L'avocat représente, avec d'autres confrères, l'asbl Klimaatzaak et quelque 62.000 citoyens. Ils ont intenté une action contre l'État et les trois Régions du pays pour que le tribunal les enjoigne à respecter leurs promesses dans le cadre de la lutte contre le réchauffement climatique.

"Considérer l'intérêt des générations futures est primordial. Il est encore temps de contraindre l'État à prendre des mesures raisonnables. Dans dix ans, ce ne sera plus le cas", a plaidé Me Gillet. "Si nous attendons que la Terre ne produise plus ce qu'il faut pour nous nourrir ou que les canicules tuent plus de personnes encore, cela en sera fini de nos libertés et ce sera la guerre civile", a-t-il dit.

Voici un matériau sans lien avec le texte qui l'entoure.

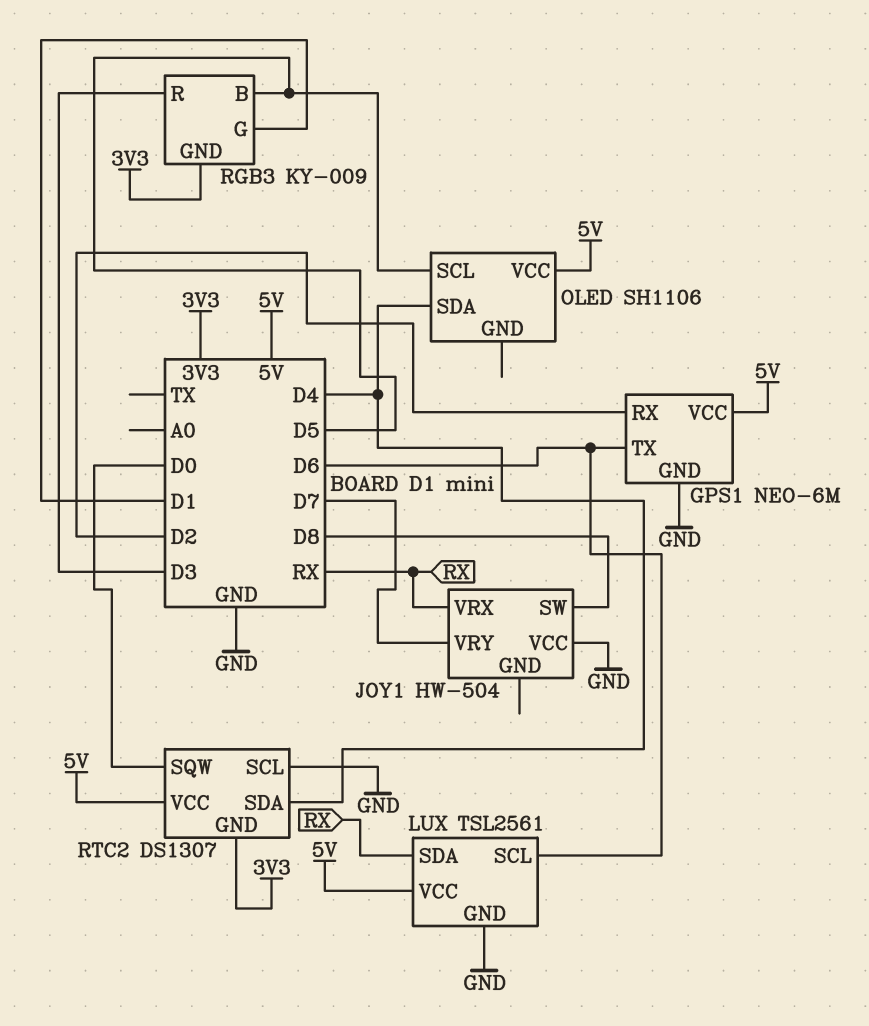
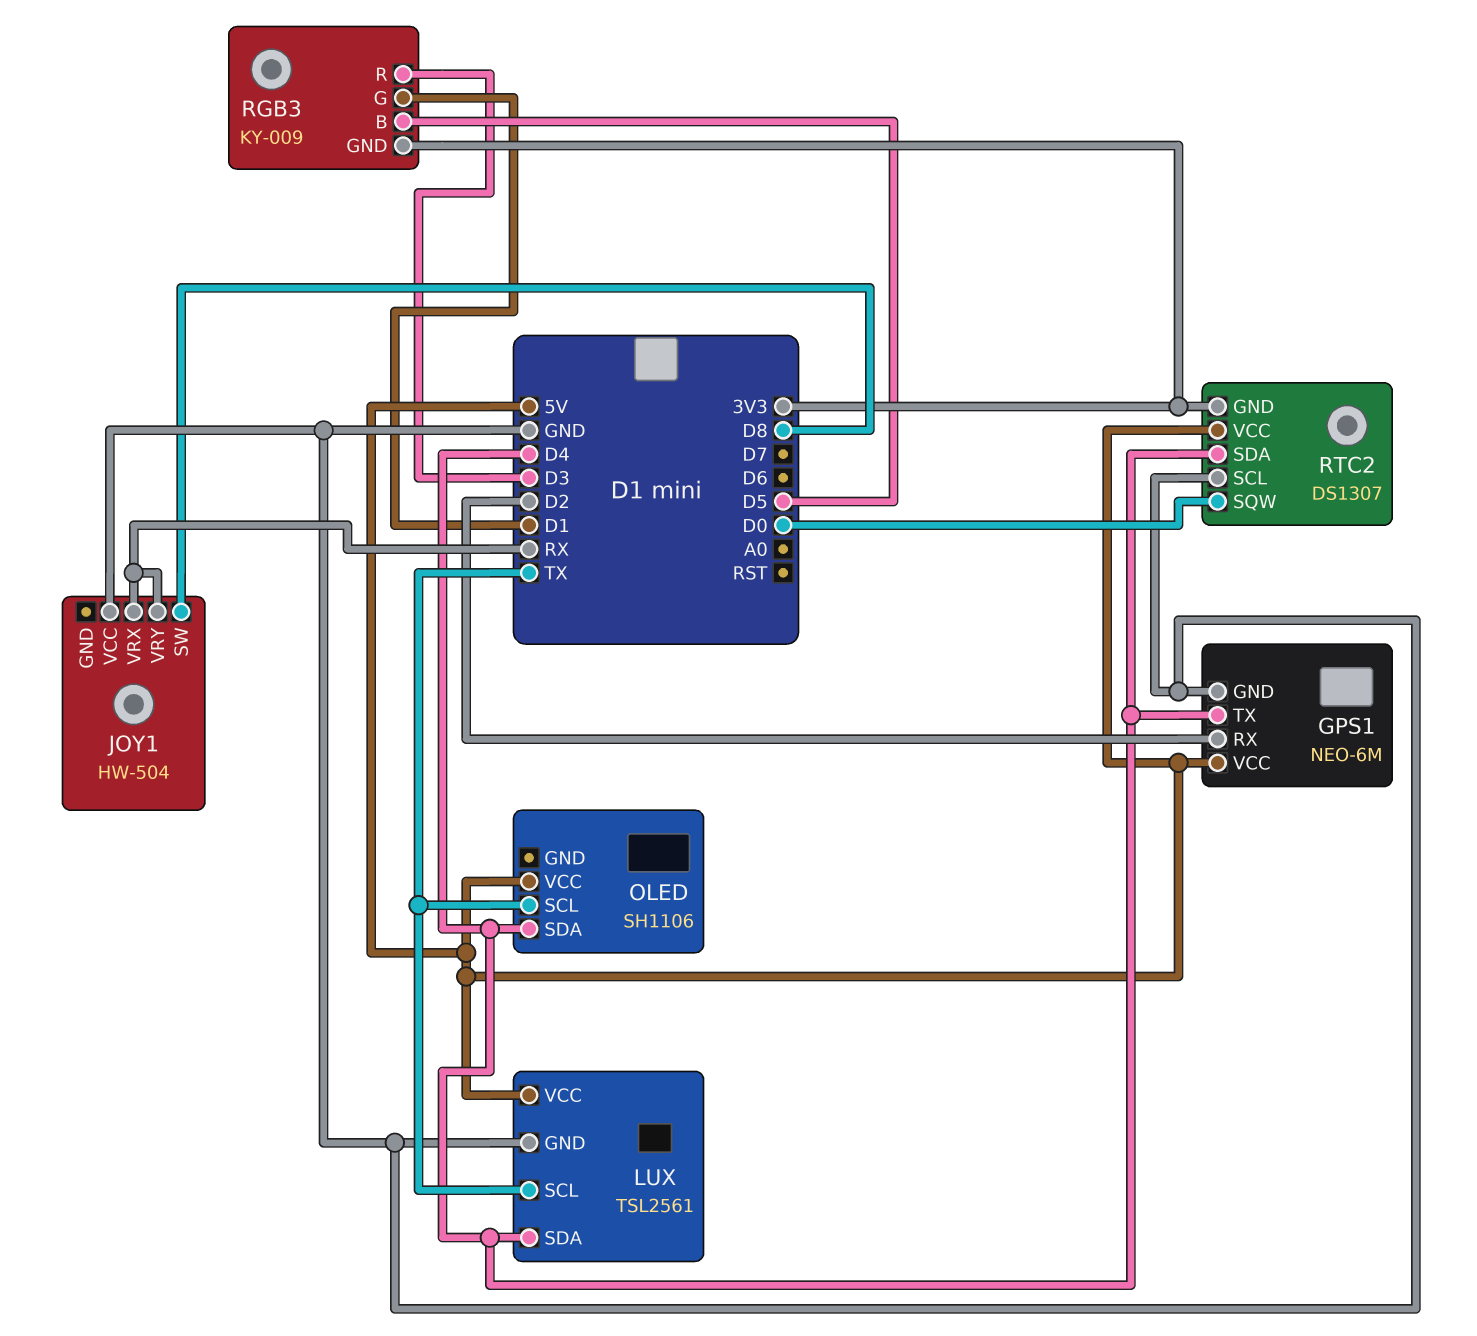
GPS1 pin TX: D6 -> D4
JOY1 pin VRY: D7 -> RX
LUX pin SCL: D6 -> TX
LUX pin SDA: RX -> D4
OLED pin SCL: D5 -> TX

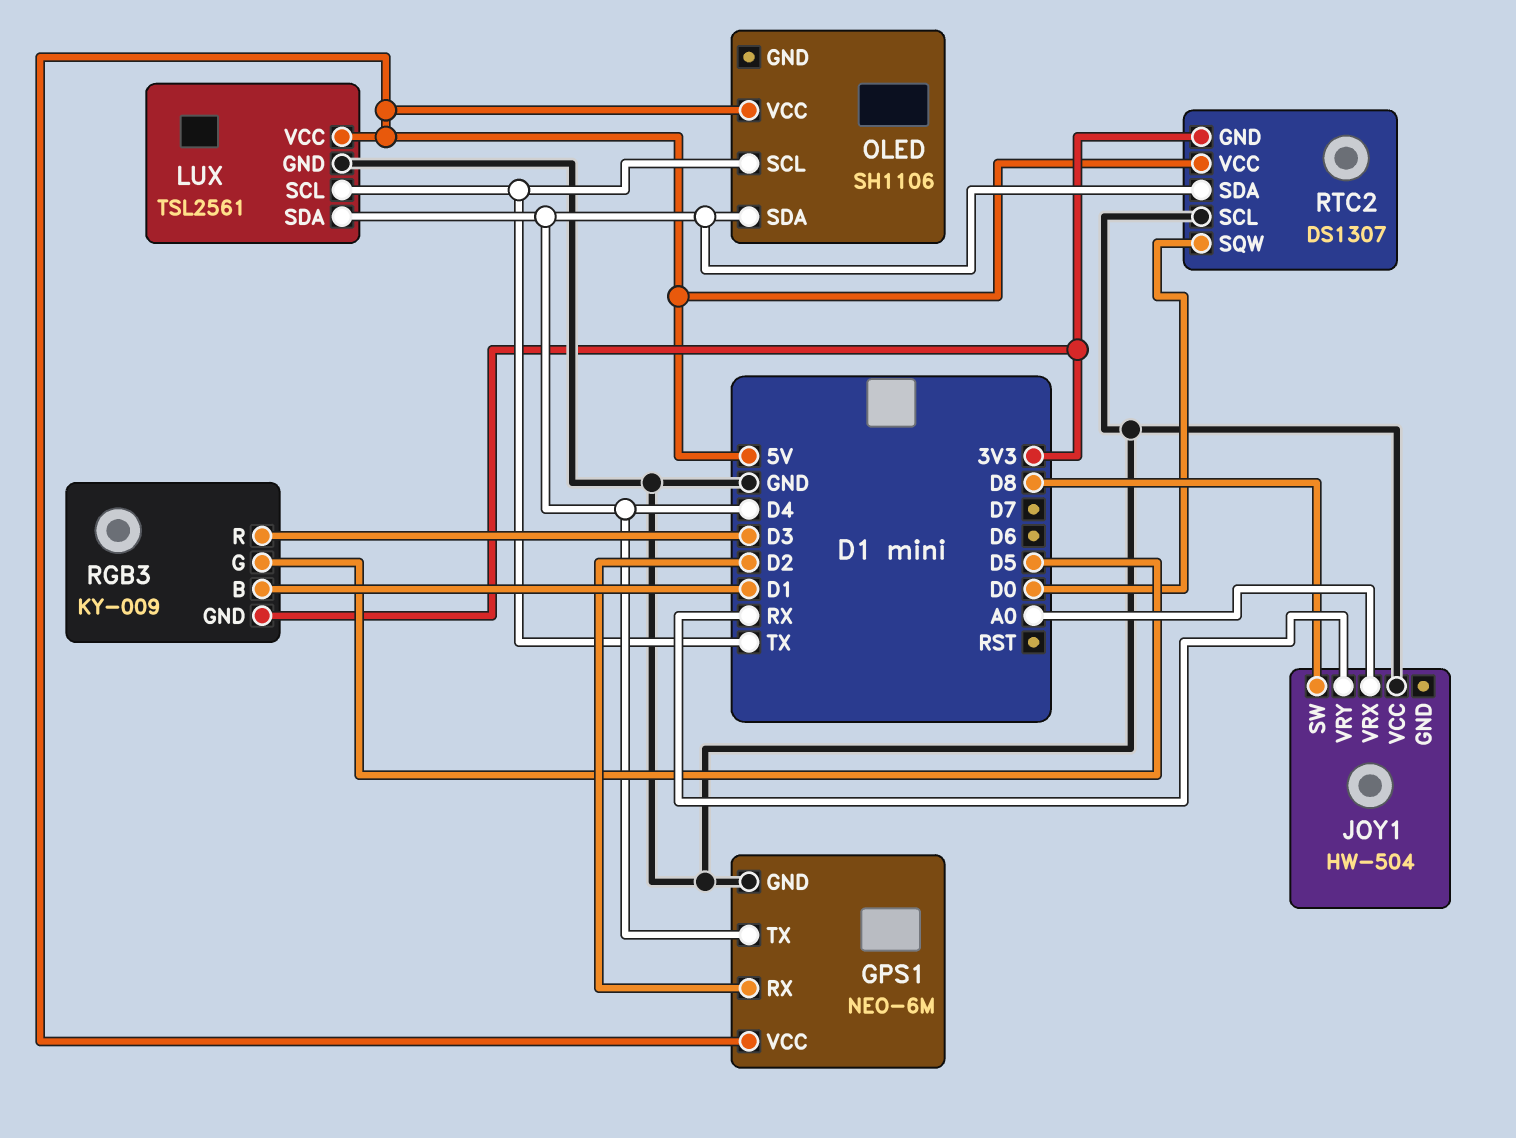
JOY1 pin VRX: RX -> A0
RGB3 pin B: D5 -> D1
RGB3 pin G: D1 -> D5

"Quand on veut faire d'un sujet une grande cause nationale, on le peut. Pourquoi peut-on le faire pour le coronavirus et pas pour le climat, dont les enjeux sont bien plus énormes ? Les autorités belges vont le faire, parce que vous les aurez contraintes à le faire", s'est-il adressé au tribunal. "Combattre le réchauffement climatique, c'est un moyen de relancer l'économie, d'augmenter la qualité de vie de tous et de renforcer la cohésion sociale".